Usage

Usage

Use RandomTree.jl In interactive environment

In Julia REPL, load RandomTree.jl by

julia> using RandomTree

To get the degree sequence of a Cayley tree of size 5 in depth-search-first order, type

julia> tree = CayleyTree(5)
Cayley Tree of size 5

julia> degrees(tree)
5-element Array{Int32,1}:
 3
 1
 0
 0
 0

Note that since we are simulating a random tree, each time degrees(tree) is called, a random degree sequence is returned.

Simulations on random trees usually need to compute a property of trees from its degree sequence. Several such simulations has been implemented in src/simulator.jl. For example, to generate 1000 Cayley Trees and calculate their height, type

julia> sim = HeightSimulator(tree)
height simulation of Cayley Tree of size 5

julia> sim_result = simulation(sim, 1000)
1000-element Array{Any,1}:
 4
 3
 4
 5
 4
 3
 4
 4
 3
 3
 ⋮
 4
 3
 4
 4
 4
 3
 5
 4
 4

See example.ipynb in the notebook directory for more demonstrations.

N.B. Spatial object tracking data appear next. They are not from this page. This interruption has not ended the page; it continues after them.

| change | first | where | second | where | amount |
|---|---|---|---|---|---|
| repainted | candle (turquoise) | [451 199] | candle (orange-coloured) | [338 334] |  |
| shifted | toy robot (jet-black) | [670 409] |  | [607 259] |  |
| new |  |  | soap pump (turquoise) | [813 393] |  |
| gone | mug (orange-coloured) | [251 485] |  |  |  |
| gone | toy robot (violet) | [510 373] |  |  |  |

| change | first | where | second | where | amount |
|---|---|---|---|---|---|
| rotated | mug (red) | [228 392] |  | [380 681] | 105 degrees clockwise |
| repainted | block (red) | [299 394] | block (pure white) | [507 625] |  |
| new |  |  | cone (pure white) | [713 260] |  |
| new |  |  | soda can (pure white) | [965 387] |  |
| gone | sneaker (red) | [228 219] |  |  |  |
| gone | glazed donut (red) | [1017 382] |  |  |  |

Use RandomTree.jl as a script

In a terminal, change folder to the ~/.julia/dev/RandomTree/src and run the command

julia simtree.jl -l 5 -n 10000 -t Cayley height

will generate 10000 Cayley trees of size 10^5 and print out their heights. Run

julia simtree.jl --help

to see the other options.

The simulations can made parallel. For example

julia -p 4 simtree.jl -l 5 -n 10000 -t Cayley height

will start 4 local processes on your local machine to run the simulation. You can also run simulations across several nodes of a cluster by using

julia --machine-file machines.txt simtree.jl -l 5 -n 10000 -t Cayley height

where machines.txt contains the information for finding remote nodes. See Julia's documentats for details.